En Europe, la Bourse de Paris a terminé en baisse de 0,65%, Francfort de 0,94% et Londres de 1,24%. En une semaine, l'indice parisien CAC 40 a dévissé de 6,84%, le DAX de Francfort de 6,70% et le FTSE 100 londonien de 5,74%.
A Wall Street, le Dow Jones a reculé de 0,95%, l'indice Nasdaq a perdu 1,59% et l'indice élargi S&P s'est replié de 1,33%.
"Un week-end géopolitiquement agité s'annonce, et l'envie d'acheter des actions est très faible. Personne ne veut pour l'instant attraper un couteau qui tombe", note Jochen Stanzl, chez CMC Markets.
A la flambée du brut est venu se greffer un rapport sur l'emploi morose aux Etats-Unis. Le pays a détruit 92.000 emplois en février et le chômage a grimpé à 4,4%, un spectaculaire revirement par rapport au mois précédent qui n'avait pas été anticipé par les marchés.
"Cela crée une situation complexe" pour la banque centrale américaine (Fed), estime Gina Bolvin, de Bolvin Wealth Management Group.

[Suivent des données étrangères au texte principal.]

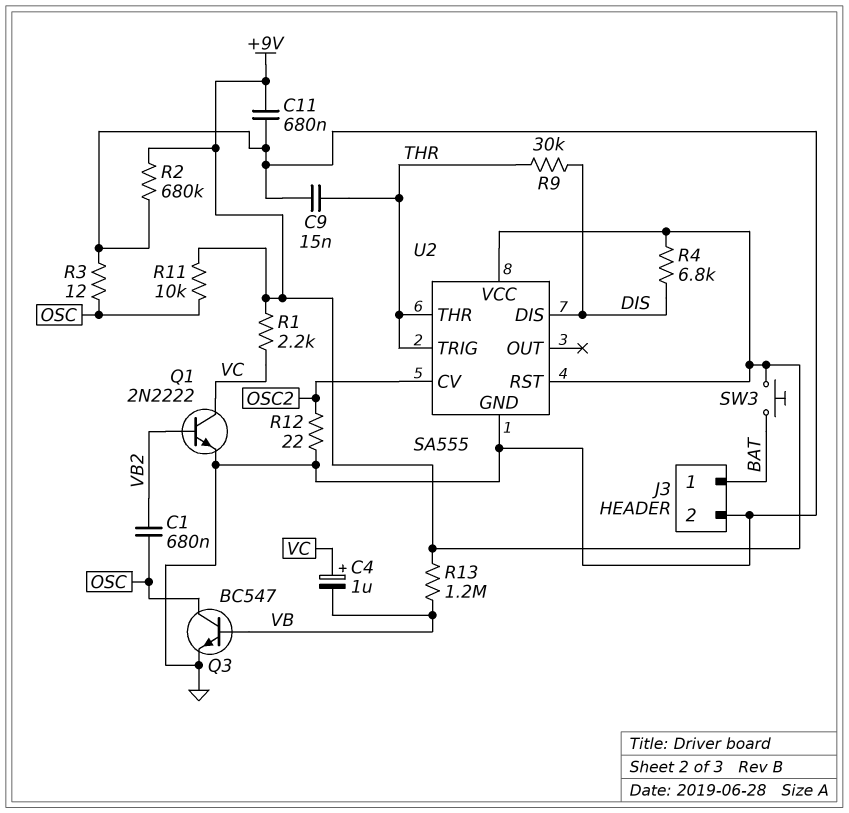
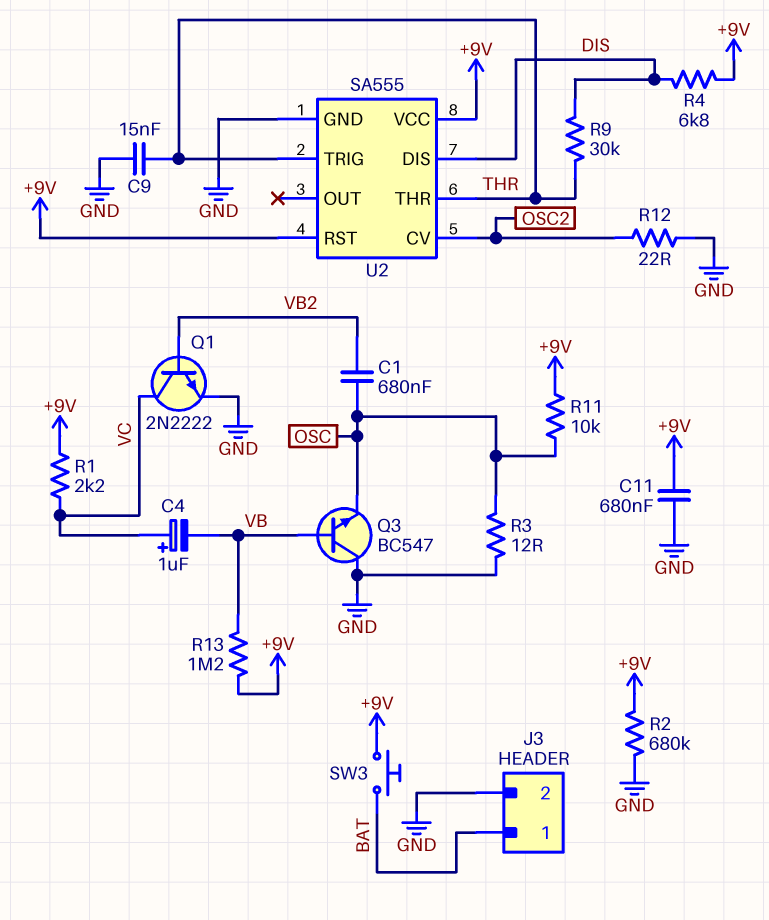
Q3: NPN BC547 (B VB, C OSC, E GND) -> NPN BC547 (B VB, C GND, E OSC)

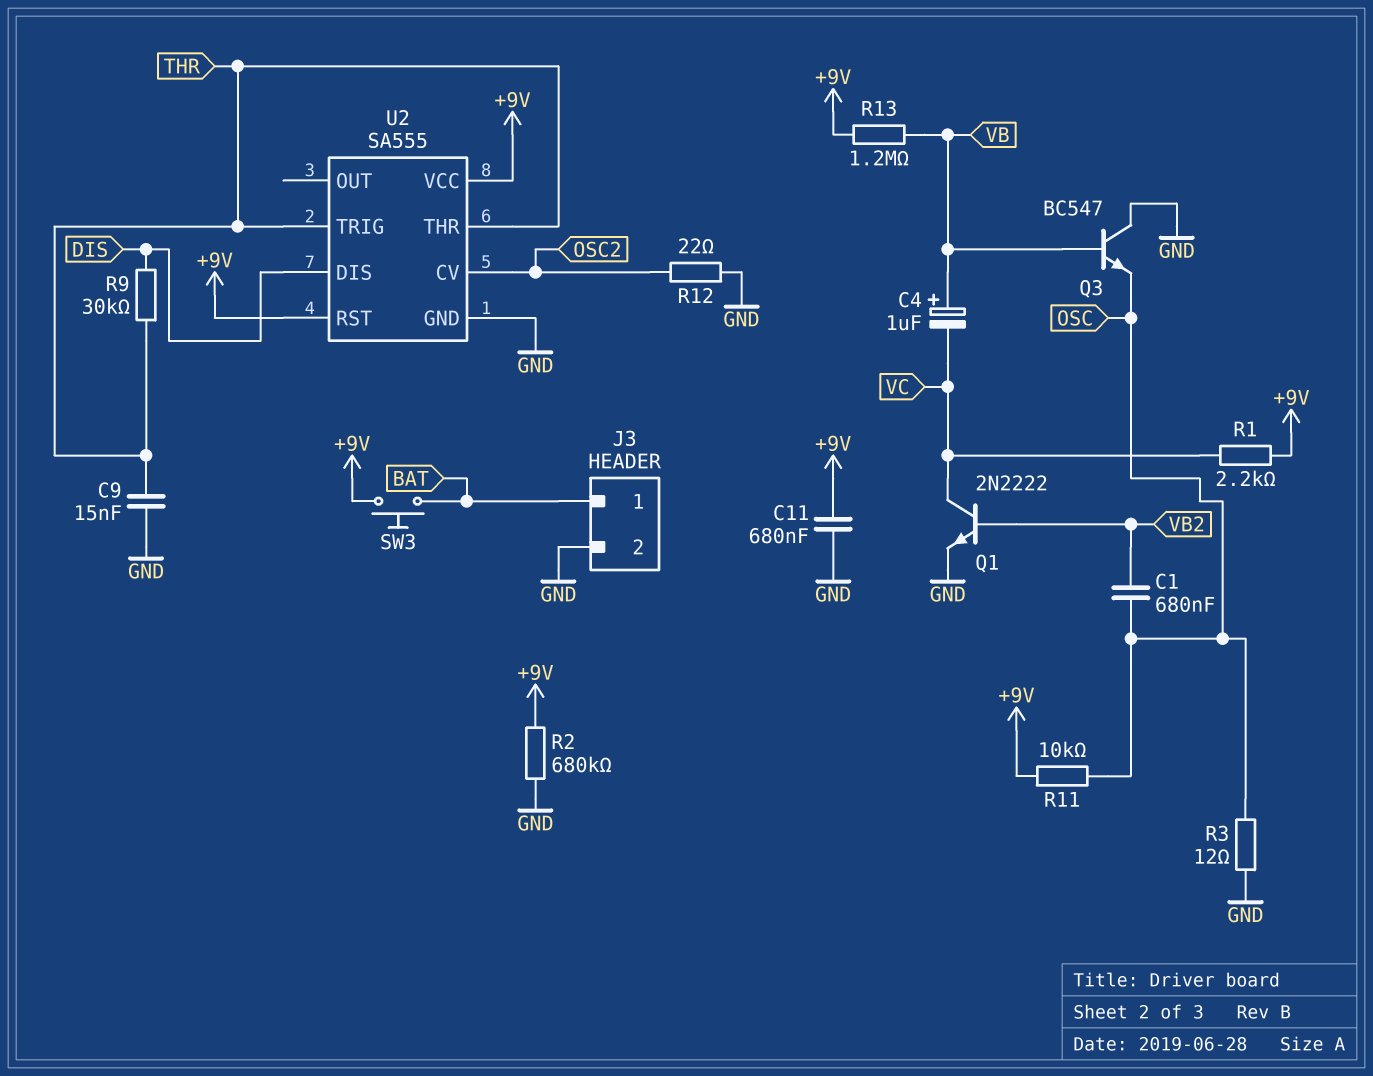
C4: 1uF (plus VC, minus VB) -> 1uF (plus VB, minus VC)
R4: 6.8k (+9V, DIS) -> none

"Un marché du travail plus faible plaide en faveur d'une éventuelle baisse des taux", explique-t-elle. Mais l'institution monétaire "aura besoin de preuves plus claires d'un ralentissement de l'inflation avant de prendre cette décision."
L'indice des prix à la consommation (CPI) aux Etats-Unis en février est attendu la semaine prochaine.
Les taux obligataires montent encore
Les investisseurs redoutent par ailleurs un regain d'inflation, particulièrement en Europe où les pays importent massivement leurs hydrocarbures, rappelant la vague inflationniste provoquée par la guerre en Ukraine en 2022.
En Europe, le rendement de l'emprunt allemand à 10 ans, considéré comme la référence, s'est hissé à 2,86%, contre 2,64% vendredi avant le conflit, une forte variation pour ce marché.
Son équivalent français s'est établi à 3,52% contre 3,22% vendredi, et l'italien à 3,64% contre 3,27%. Enfin, le britannique flambait à 4,62% contre 4,23% vendredi à la clôture.
Aux Etats-Unis, le rendement des emprunts de l'Etat américain à 10 ans est resté stable par rapport à la veille, à 4,14%. Il avait terminé à 3,94% vendredi dernier.